Understanding Distributed Builds

Introduction

The Distributed Builds is an extension to the base Continuum functionalities that gives us the ability to process multiple independent builds beyond the capacity of a single server's processing power. It also enables us to execute builds on multiple different platforms while retaining a unified view of all project builds.

Architecture

Continuum follows a Client-Server model using XML-RPC as the protocol. However, since it uses a bi-directional XML-RPC implementation, we instead distinguish the components by calling them Master and Build Agent.

The Master is a Continuum instance that has the ability to delegate the builds to registered Build Agents.

The Build Agent is a standalone Jetty-bundled webapp that listens for any build requests from the Master it is assigned to.
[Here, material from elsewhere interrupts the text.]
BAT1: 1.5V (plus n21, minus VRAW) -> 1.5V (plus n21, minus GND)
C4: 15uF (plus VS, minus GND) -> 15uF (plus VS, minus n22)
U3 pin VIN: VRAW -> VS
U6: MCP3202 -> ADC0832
There is a one-to-many relationship between the Master and the Slaves. A Master may have many Build Agents, but each Build Agent can only have one Master.

TODO: insert image here

Behavior

Distributed Builds happen at the project group level of Continuum. When the entire project group is built in the Master, independent projects (single project or multi-module project) are distributed to any available registered Slave. A Slave is said to be available when it is currently not building anything as it can only attend to a single build request from the Master.
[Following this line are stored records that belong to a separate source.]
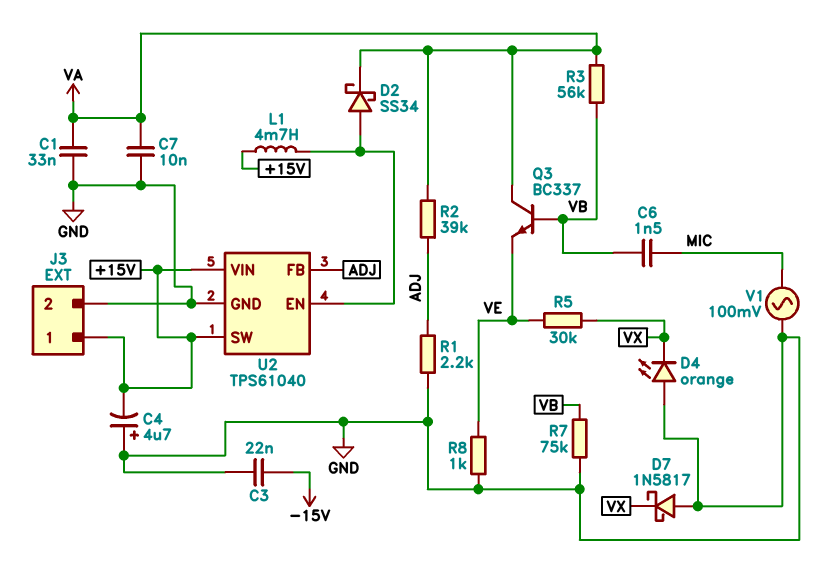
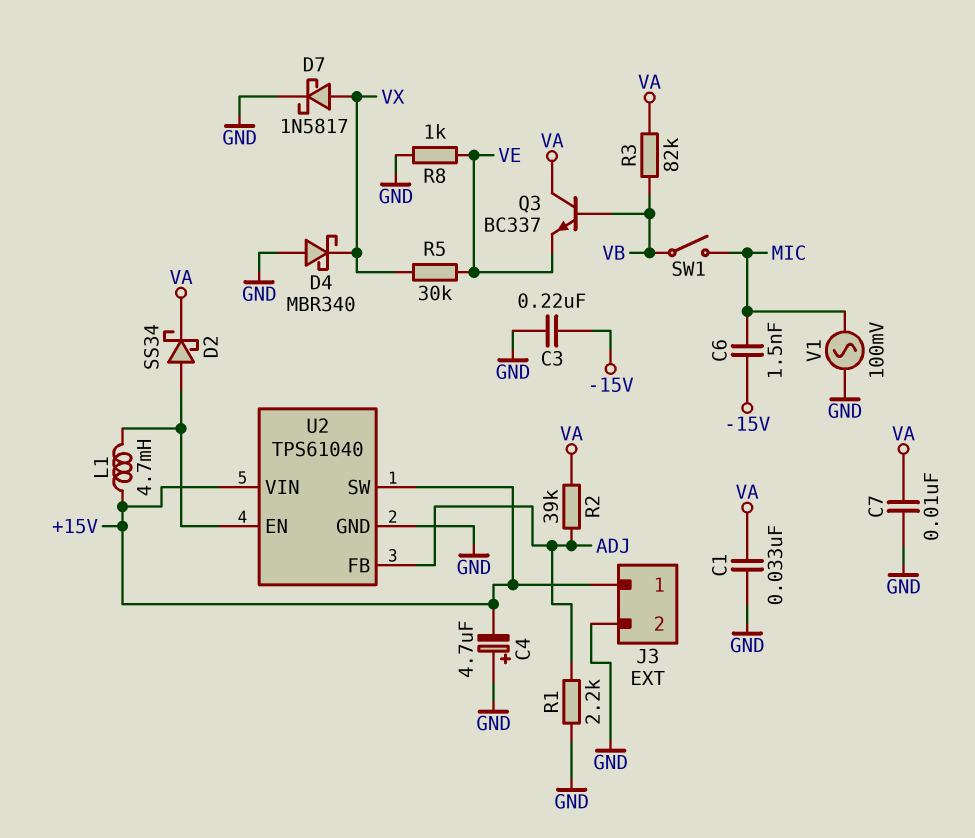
C3: 22nF (-15V, GND) -> 220nF (-15V, GND)
C6: 1.5nF (MIC, VB) -> 1.5nF (-15V, MIC)
D4: LED orange (A GND, K VX) -> schottky MBR340 (A GND, K VX)
D7: schottky 1N5817 (A GND, K VX) -> schottky 1N5817 (A VX, K GND)
R3: 56k (VA, VB) -> 82k (VA, VB)
R7: 75k (GND, VB) -> none
SW1: none -> switch (MIC, VB)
In a project group containing a mix of projects, the distribution of work goes through the following steps:

  1. In the Master, a build in the project group is triggered.
  2. Every independent project within the project group is identified, whether as a single project or a multi-module project. Projects with inter-dependencies cannot be distributed separately, so multi-module projects are delegated to a Slave as one build.
  3. For each independent project, the Master iterates over the list of registered Slaves and queries each if available. The query is an XML-RPC ping() followed by a getBuildSizeOfAgent() invocation.
  4. If there is a Build Agent available, the Master collects the information necessary for the build (SCM url, project id, etc.) and passes it when invoking buildProjects() to the Build Agent with the smallest number of tasks in it's queue.
  5. In the Build Agent, the build request is processed: the build is queued and executed. Upon execution, the Build Agent first performs an SCM checkout then the actual build follows.
  6. At this point, when the build is running, the Master can invoke cancelBuild() which returns a transient build result, and getBuildResult() that updates the build output viewed in the Master.
  7. After the build, the Build Agent returns the complete build result to the Master by invoking the callback method returnBuildResult(), which the Master aggregates to provide a unified view of projects

    TODO: insert sequence diagram here

Setup

  • Install and Configure one or more Build Agents, then
  • Enable the Distributed Builds option in the General Configuration, and
  • Add your Build Agents to the Continuum Master.
  • Add your Build Agents to a Build Agent Group.
  • Add your Build Agent Group to Build Environment.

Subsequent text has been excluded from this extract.